Peter’s mission was to drag the Russian people, kicking and screaming, into the modern world. What is a city without people in it? Peter ordered the boyars to move from Moscow to St. Petersburg, to dress and behave like Westerners, and to shave off their beards. In the Russian Orthodox religion, the longer the beard, the greater the chance that it will enter heaven. Peter the Great did not care.

St. Petersburg was a political statement, and so was its rebuilding for its 300th anniversary two years ago. With roads and houses in disrepair, people watched as hundreds of millions of dollars were poured into rebuilding the presidential palace and other cultural treasures. The total for the renovation was said to be $2 billion.

Of the restoration, the BBC’s Bob Parsos wrote: “People in this most European of Russian cities are proud of the city’s cultural heritage… But the hundreds of pensioners whose country houses and gardens were razed to the ground to make way for the restoration of the Konstantinovsky Palace are filled with rage.” It was done without their input or consent, so as not to be an embarrassment when dignitaries visited for the celebration.

Like most of us, about many things, they were “grudgingly happy” with the result. Shall we say ambivalent?

Does the city, the world, need The State Hermitage, one of the world’s great museums, which is made up of six buildings and stretches along the Neva in the heart of the city?

The city has its history. Stalin’s purges in the 1920s included up to a quarter of the city’s inhabitants, and more than a million died as the Germans laid siege to the city for 900 days during World War II. That’s three years.

Standing inside the Hermitage, we saw images of the devastation. On the Hermitage website you can read an extract from the instructions of Hitler’s high command on the destruction of Leningrad, dated September 29, 1941:

“…2. The Führer has decided to wipe the city of St. Petersburg off the face of the earth. We have no interest in preserving even a part of the population of that city.

4. It is proposed to closely surround the city and devastate it by artillery bombardment of all calibers and constant aerial bombardment…”

Nearly two million civilians, including some 400,000 children, as well as troops were trapped inside the city. According to ‘The Story of Saint Petersburg’:

“Food and fuel supplies were very limited (enough for only 1 or 2 months). All public transport stopped. In the winter of 1941-42 there was no heat, no water supply, almost no electricity and very little In January 1942, in the midst of an unusually cold winter, the lowest food rations in the city were just 125 grams (about 1/4 pound)…”

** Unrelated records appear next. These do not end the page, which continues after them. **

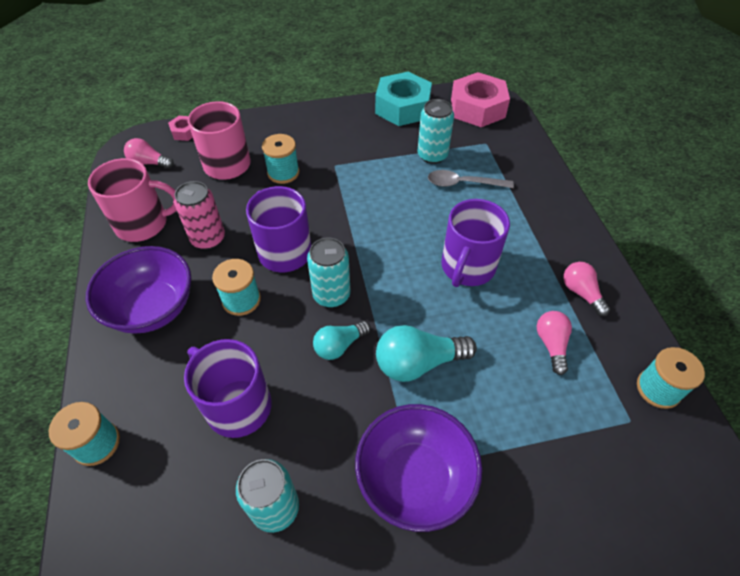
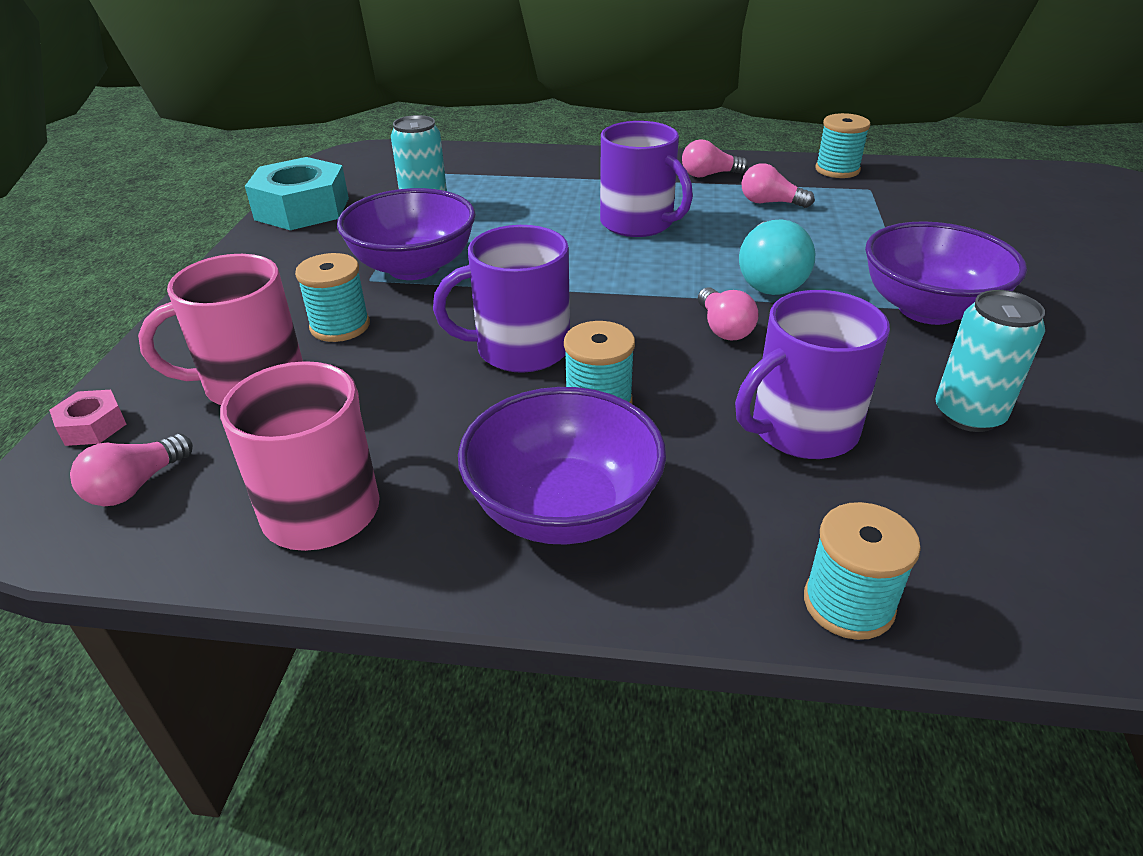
camera: 70 degrees left, 15 degrees down
(208, 238) = (433, 424): pink can -> none
(331, 295) = (631, 321): turquoise can -> none
(339, 345) = (723, 328): turquoise light bulb -> pink light bulb
(355, 177) = (414, 267): none -> purple bowl
(463, 183) = (496, 199): grey spoon -> none
(477, 108) = (366, 164): pink nut -> none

Just below the Heritage is the Peter and Paul Fortress, the foundation stones of Peter the Great, Tsar of Russia, ugly. We toured this too. Over the years, it housed Russia’s most famous political prisoners.

Human beings are not reasonable creatures. If we were, half the wonderful things in the world wouldn’t exist. But we are capable of being reasonable. If we weren’t, the tilting of windmills would have ripped us apart eons ago.

Solomon’s wisdom is required to know and be both, and to choose when and in what proportion.

“The reasonable man adapts himself to the conditions around him,” writes George Bernard Shaw. “The unreasonable man adapts the environment to himself. All progress depends on the unreasonable man.”